“There’s no way to be a perfect mother and a million ways to be a good one.” -Jill Churchill
I’ve read the parenting articles and the blog posts and the books. They’re meant to be encouraging. And for the most part, they are. They talk about how every little, seemingly insignificant thing you do to invest in your children is worth the effort—that the small things are ultimately making a big difference in the grand scheme of things. That every book you read to them helps make them smarter and more imaginative. That every encouraging word spoken to them is helping make them more confident, loving people. And all of that…is true and wonderful. But what about the days that I didn’t read any books to them? What about the days when the things I put into them were not life-changing words or empowering actions, but instead, only gold fish and mac ‘n cheese? What about the days where I had more meltdowns than they did and I wished someone would have made me go take a nap or sit in timeout?
What about those days?
What about the days where I barely make it to my bed, just to melt into a energy-less puddle of blah, only to lay there half-asleep (which is the highest degree moms’ sleep at) because my brain is always on, listening for little cries or voices calling for me in the middle of the night.

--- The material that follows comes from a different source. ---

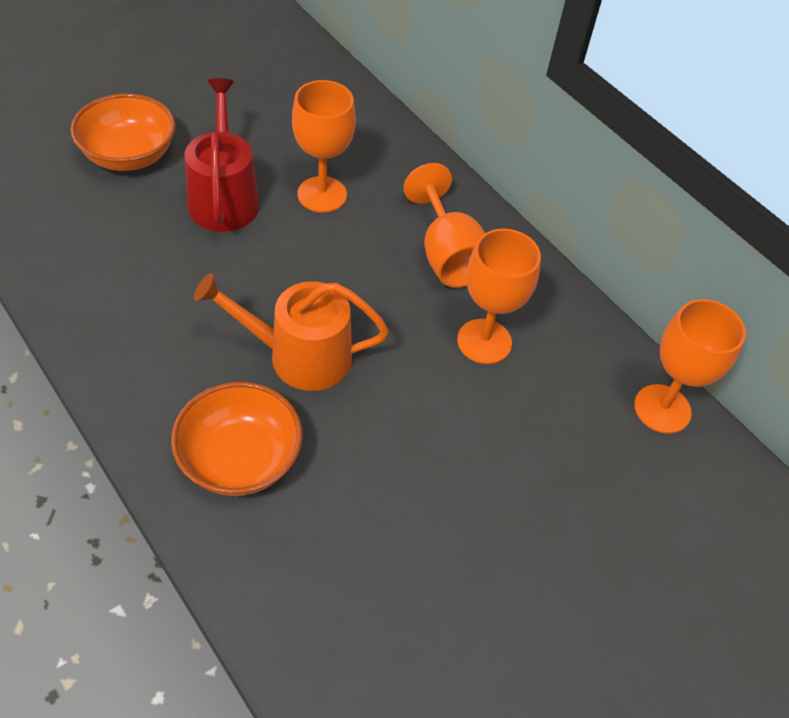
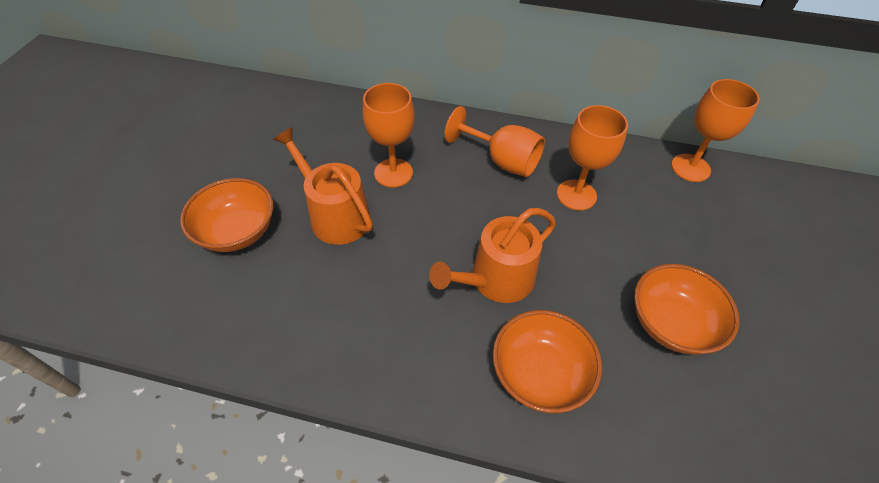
camera: 35 degrees left, 0 degrees up
(223, 197) = (335, 216): red watering can -> orange watering can
(422, 523) = (671, 323): none -> orange bowl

What about the days where I used every ounce of my energy and still feel like I don’t have anything to show for it? I gave my everything. And still, it didn’t seem to be enough.
What about on those days?
Because if I’m totally honest, I feel like a failure of a mom on those days. And it kills me because those crazy little people that I have the honor of calling my children…they’re pretty spectacular. And they deserve a great mom. Because they’re great.

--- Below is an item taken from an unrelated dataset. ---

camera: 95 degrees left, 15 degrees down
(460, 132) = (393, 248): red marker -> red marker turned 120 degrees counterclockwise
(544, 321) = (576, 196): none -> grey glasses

But the number of OK days far exceed the great days. The days that end in a deep sigh of relief and “I’m just glad I kept everyone alive today” are far more numerous than the “Wow, I did an amazing job today. I really did the best I could have for my kids.”
It’s not like I intentionally ignore my kids. I don’t enjoy asking them to play quietly in the corner so I can make some phone calls. It makes my heart ache when I tell them mommy can’t play right now—that I can’t join in on the epic tea party that they’ve invited me to. I don’t like telling them that the living room fort will have to wait because I have to do laundry…or vacuum…or wash dishes…or pee by myself.

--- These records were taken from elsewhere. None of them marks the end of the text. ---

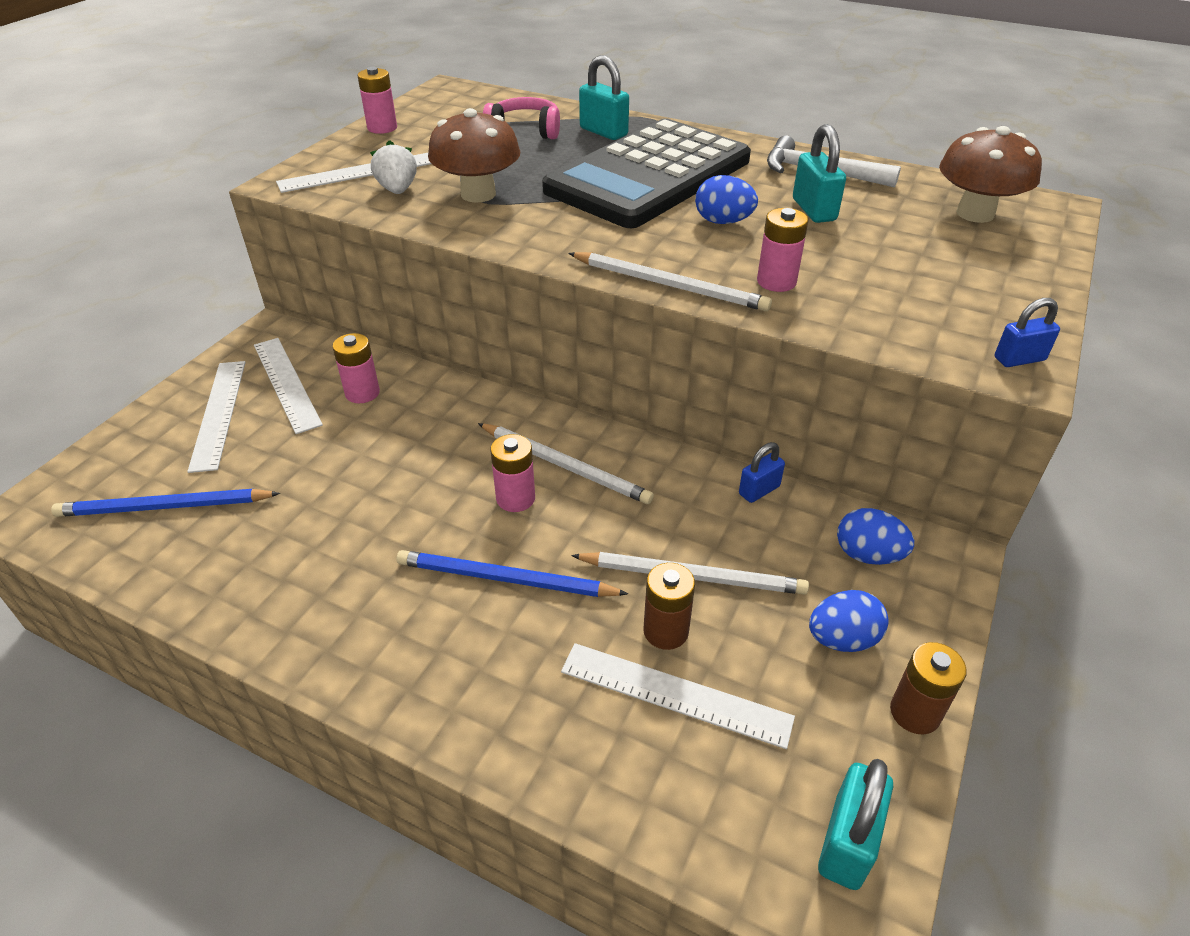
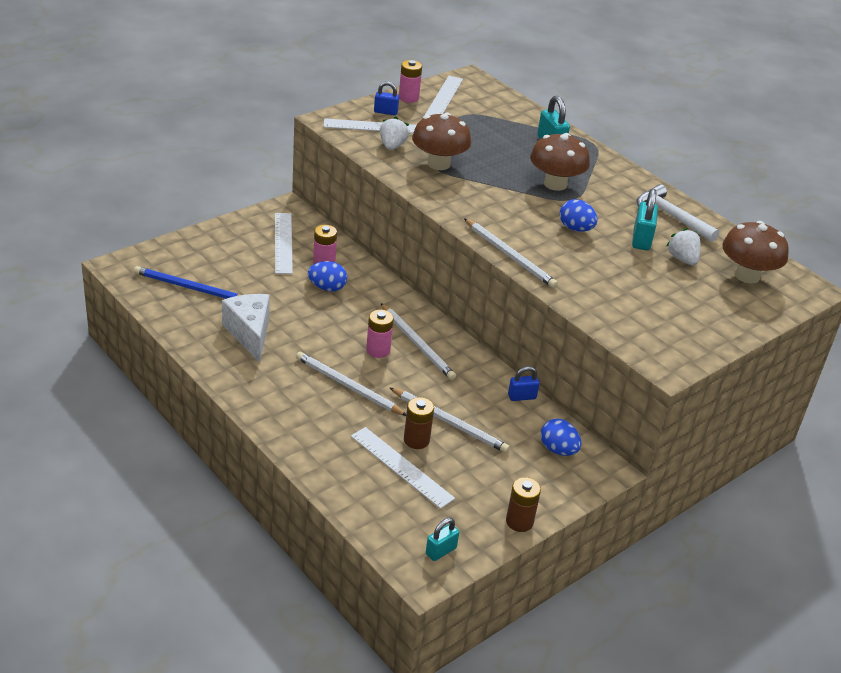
camera: 20 degrees right, 5 degrees down
(218, 413) = (238, 247): white ruler -> white ruler (443, 98)
(300, 549) = (250, 334): none -> white cheese
(505, 579) = (348, 386): blue pencil -> white pencil
(525, 131) = (499, 127): pink headphones -> none
(649, 176) = (555, 184): black calculator -> brown mushroom
(776, 282) = (574, 274): pink battery -> none
(842, 639) = (508, 479): blue egg -> blue egg (327, 288)
(847, 842) = (441, 551): turquoise padlock -> turquoise padlock, size x0.66
(884, 218) = (682, 259): none -> white strawberry
(1019, 359) = (674, 361): blue padlock -> blue padlock (385, 112)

And after thinking about, and praying for, and longing to flourish in this momma role, I’ve noticed that this battle I seem to keep fighting boils down to 3 things:
1. I need to be ok with days that I’m just an ok mom. Yeah, no fluffy words here. No mom wakes up saying, “I’m going to be a subpar mom today!” We all want to be rockstars at this thing called parenthood. But even rockstars trip on stage and fall flat on their faces sometimes. It’s hard to be worn out and feel like a failure. Knowing your zapped energy didn’t produce anything super life enriching for your kids is a hard pill to swallow. At the end of a day like today, the only thing left to say is,”Well that sucked big time.” And when that kind of a day comes to a close and I find myself crying because I don’t have anything good to show for my weariness, I talk to Jesus and thank Him that tomorrow is a fresh day. It’s a suck-free, new beginning. And I can be OK admitting that I was just OK today…and try to be better tomorrow.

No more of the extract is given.